Book Review: Readings
Philip Roth
Reviewed by Josh Rosenblatt, Fri., Dec. 24, 2004

The Plot Against America
by Philip RothHoughton Mifflin, 400 pp., $26

A third of the way through Philip Roth's new novel, the reader is introduced to Earl Waxman, a fast-talking troublemaker whose recurring exhortation, "Now let's do something awful," sounds like it could be the phrase hanging in Roth's writing room for the past 50 years, hovering over the typewriter like a memento mori: Remember your role, it says. From the masturbatory excesses of Alexander Portnoy to the outsized self-obsession of Mickey Sabbath, Roth's greatest characters and in turn his books have always walked a line between manic humor and paralyzing tragedy. A technical master, Roth can turn his prose on a dime, shifting the tone of a passage not only for narrative purposes, but more importantly, to communicate the wealth of emotional contradictions and psychological outbursts that constitute the human experience.

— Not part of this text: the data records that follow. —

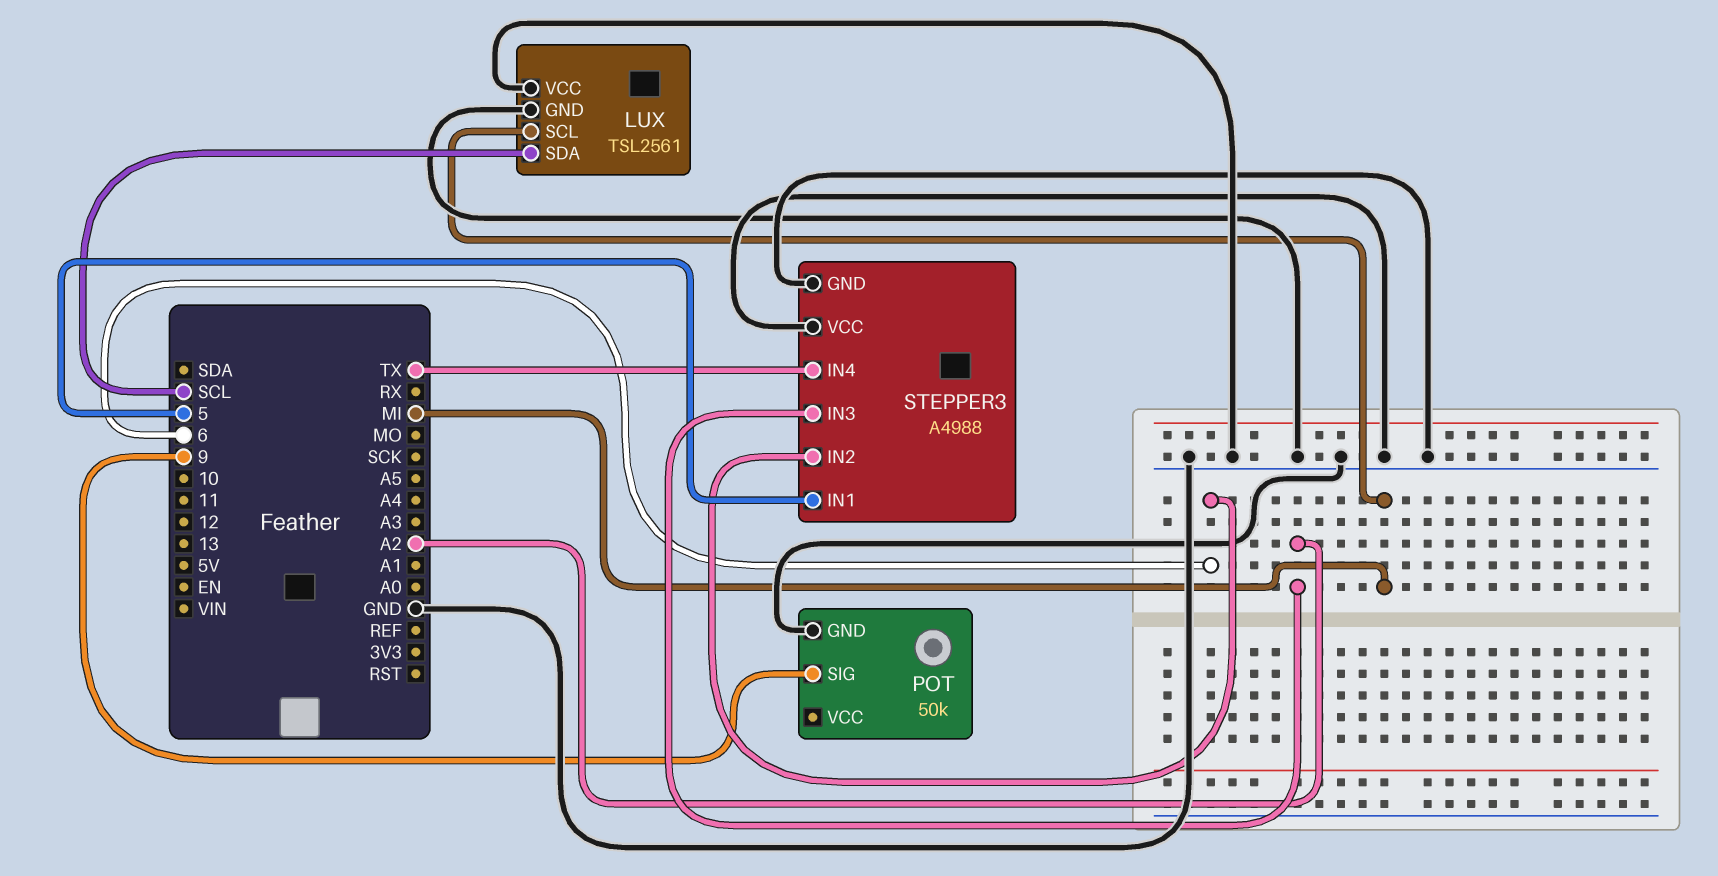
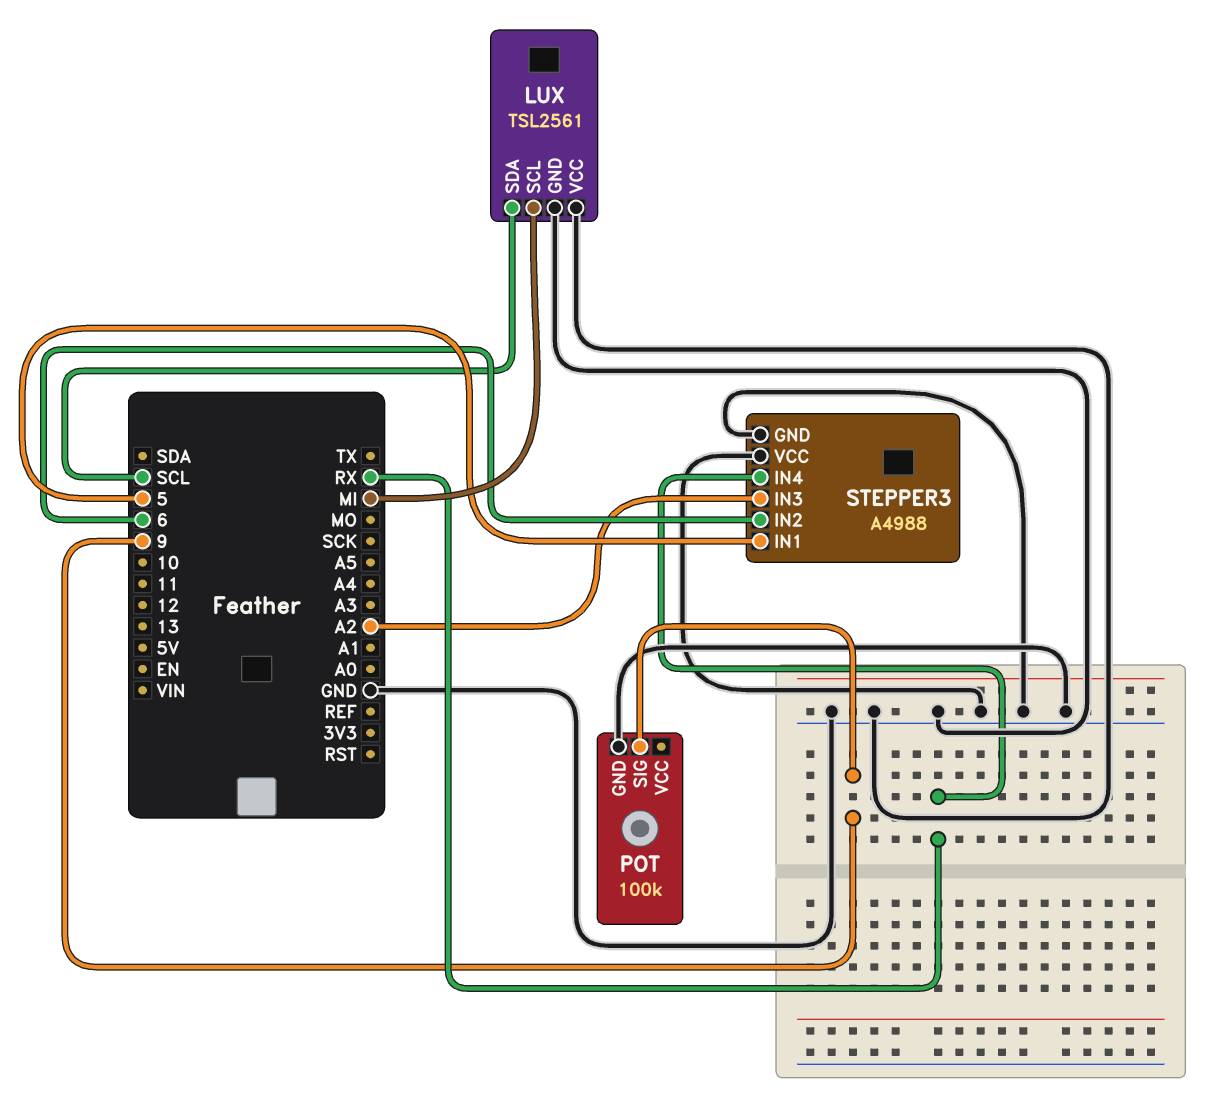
POT: 50k -> 100k
STEPPER3 pin IN4: TX -> RX

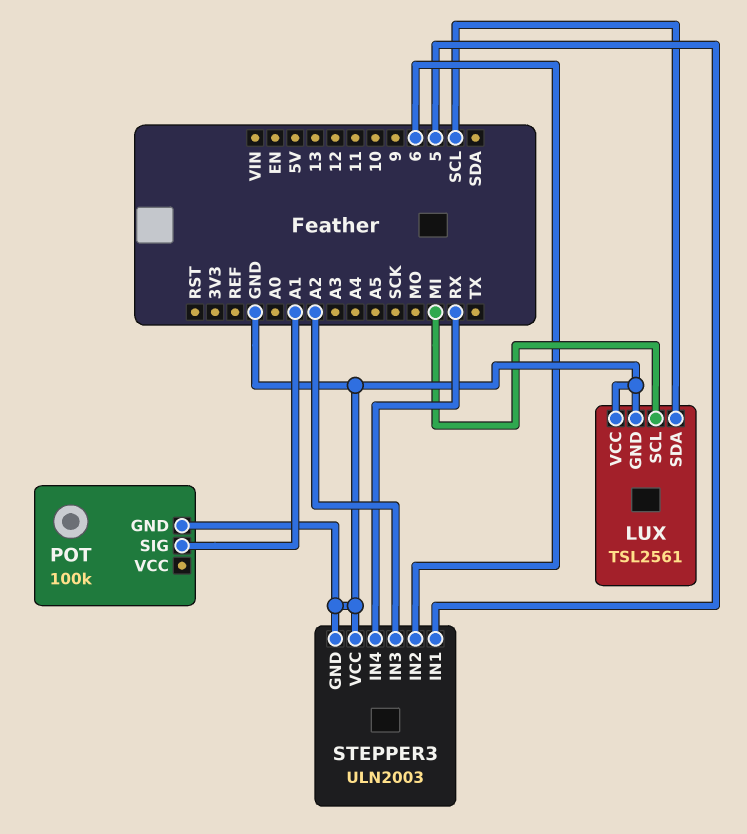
POT pin SIG: 9 -> A1
STEPPER3: A4988 -> ULN2003

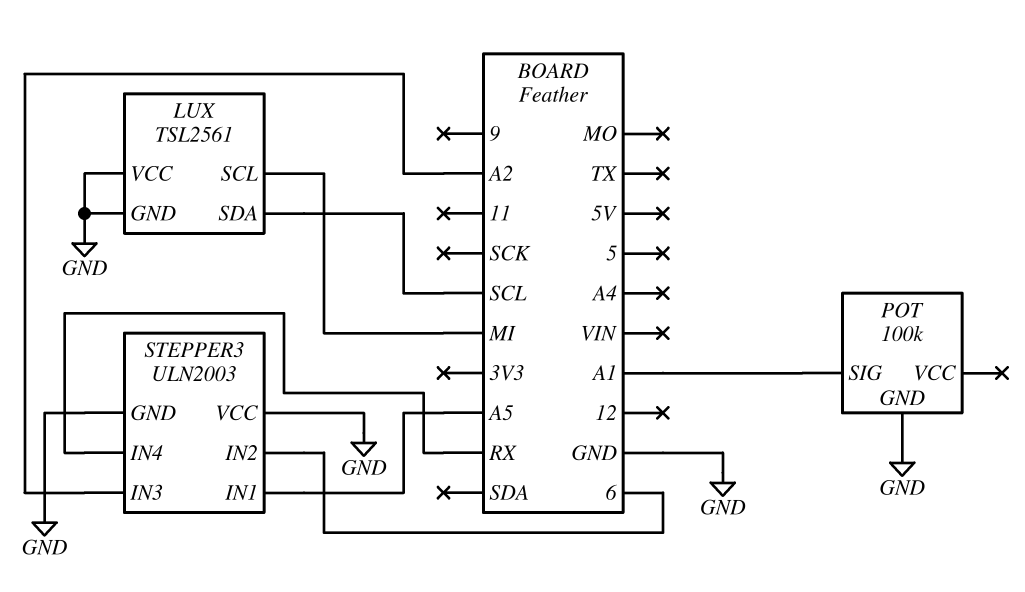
STEPPER3 pin IN1: 5 -> A5

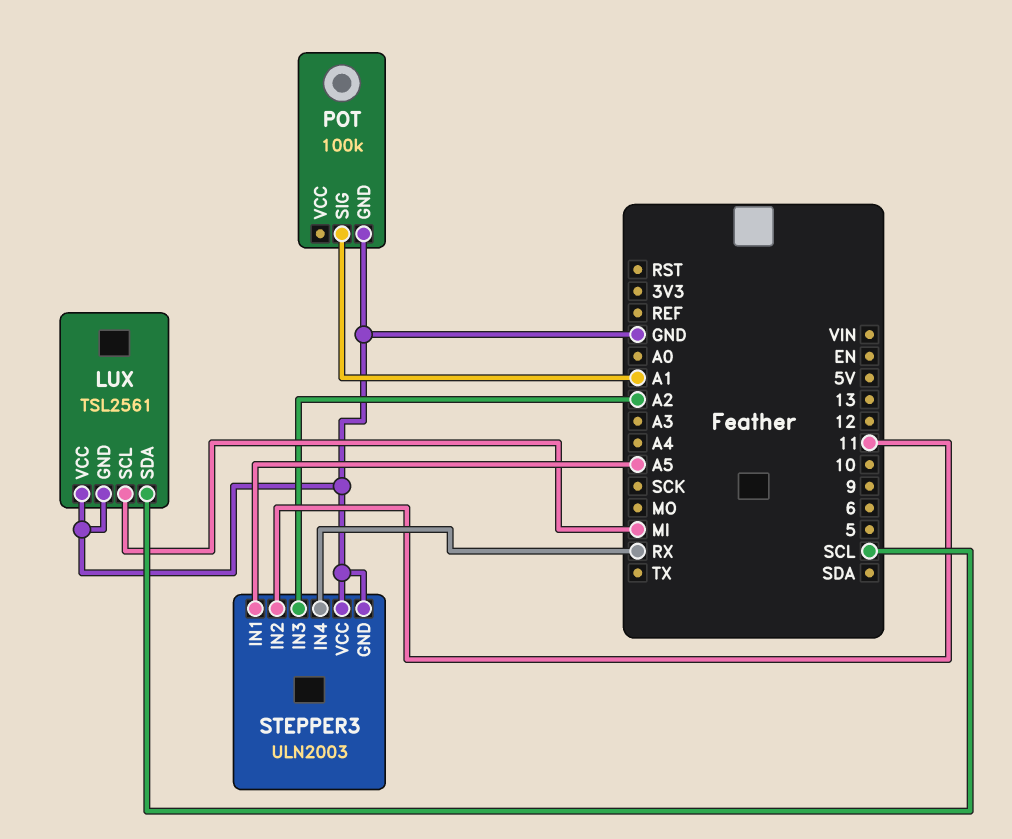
STEPPER3 pin IN2: 6 -> 11

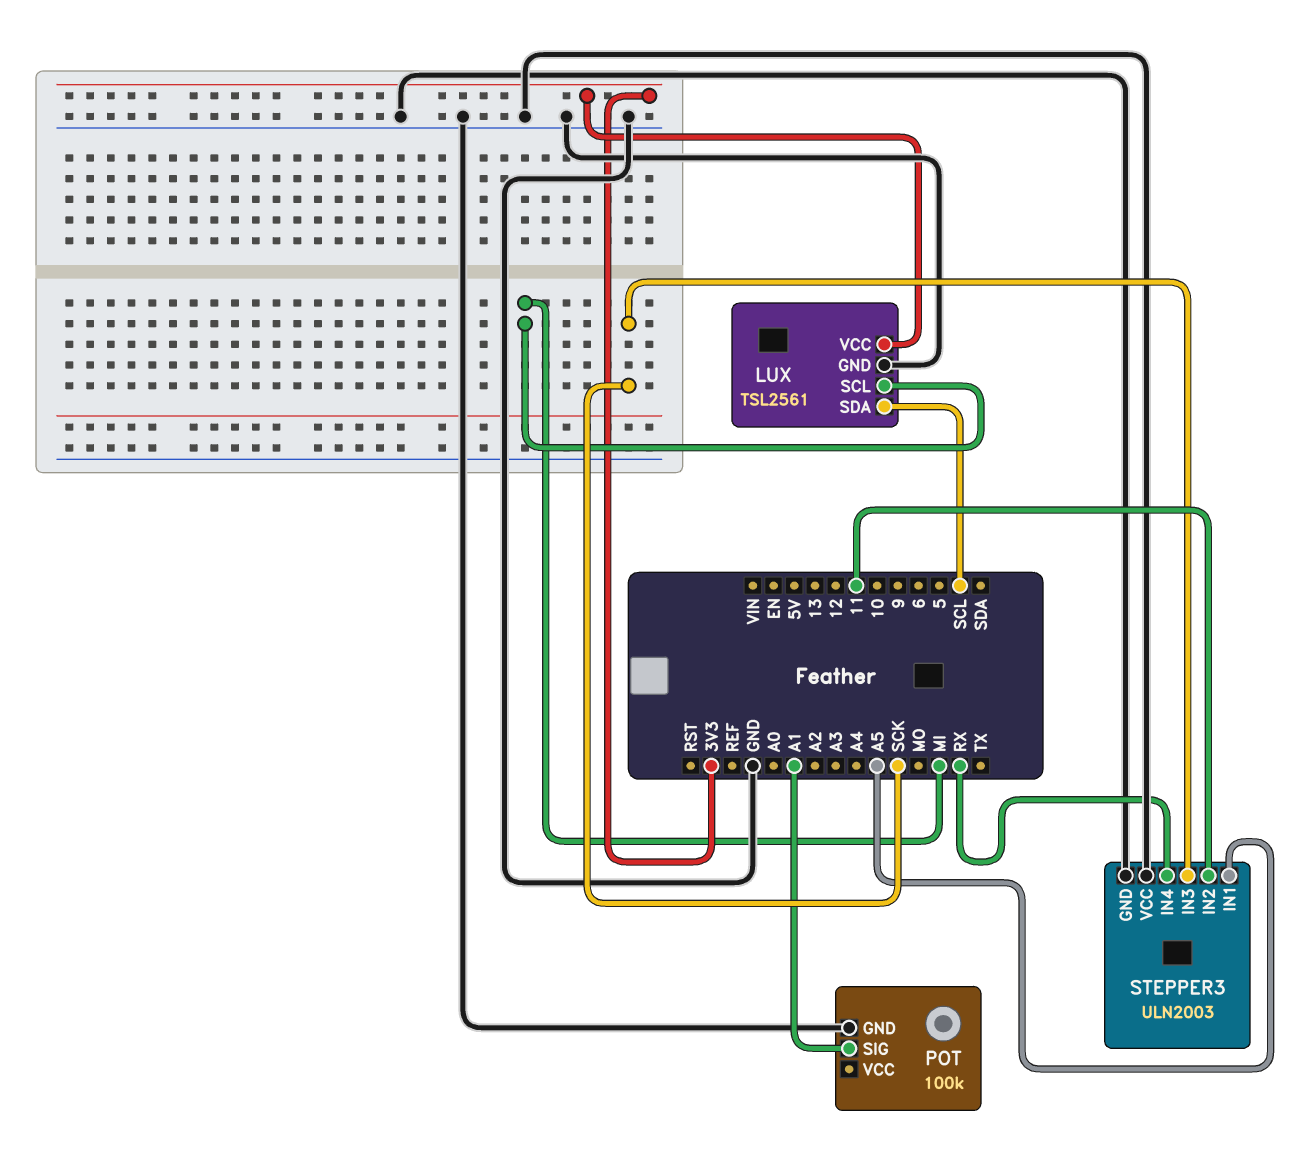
LUX pin VCC: GND -> 3V3
STEPPER3 pin IN3: A2 -> SCK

As Roth has matured as a writer, he has stretched his considerable skills beyond stories about the unpredictability and inevitability of personal catastrophe to address the intrusions of actual historical tragedy into imagined lives. Now, he has taken the next step: reimagining history itself. The Plot Against America is a harrowing look at American history if Nazi-sympathizer Charles Lindbergh had won the presidential election of 1940 instead of Franklin D. Roosevelt, quickly instituting a strict isolationist policy abroad and slowly, subtly implementing racist social codes here at home. It's a detailed account of America's descent into institutionalized religious bigotry and ethnic agitation and a personal look at the effect of this descent on the Roth family and their neighbors in the Jewish ghetto of Newark, N.J.
It's a terrifying book, charting the ever-darkening course of a country that's willing to betray its most democratic ideals to drink deep of the intoxicant of anti-Semitism, the "universal remedy" (as Roth calls it) for so much of the world throughout so much of its history. The writing and the ideas here are unimpeachable, and one could hardly question the audacity of the premise, but there is something vital missing: While daring to confront this bleakest of subjects, Roth has abandoned the black-comic heart that has always beat in his work, pumping real human blood into his words for years and setting him apart as a writer of contemporary fiction.
Instead, Roth, here, seems content with narrative, with setting events in motion and letting the story tell itself, leaving relatively unadorned the political machinations and personal travesties of the time. There's no doubt the book is virtuosic in its technique, its research, and its intellect, but it won't cut glass. Because he is writing from the point of view of a child, Roth is unobtrusive, more observant than critical, and unwilling (or unable) to dwell on the devastating connections between human action and worldly consequence, connections that have made his past books so brutal and beautiful to read. Roth has chosen sobriety over vitality he's constructed a towering gallows but forgotten his gallows humor. And, for the first time in my experience reading him, the author seems beholden to his subject, too conscious of the solemnity of the occasion to allow his ironies and impertinence to breathe.
Another publication pointed out that this book might be Roth's mea culpa for years of questionable characterizations and criticisms of his people, his late-life apology for Portnoy's Complaint. I have a hard time believing that the man who loosed Sabbath's Theater on the world is capable of apologizing for anything, but I acknowledge the shift in his tone. It could be he's growing contemplative in his later years, a reasonable reaction for any man, but an unfortunate one for a writer of Roth's antagonistic spirit. I, for one, would be disappointed to read a resigned and respectable Philip Roth. No, I prefer the true Roth, that writer of recurring controversy who made his name by inventing lives of intense, conflicted, confused catharsis with an energy and anger rarely seen in American literature. Let's pray now for something awful.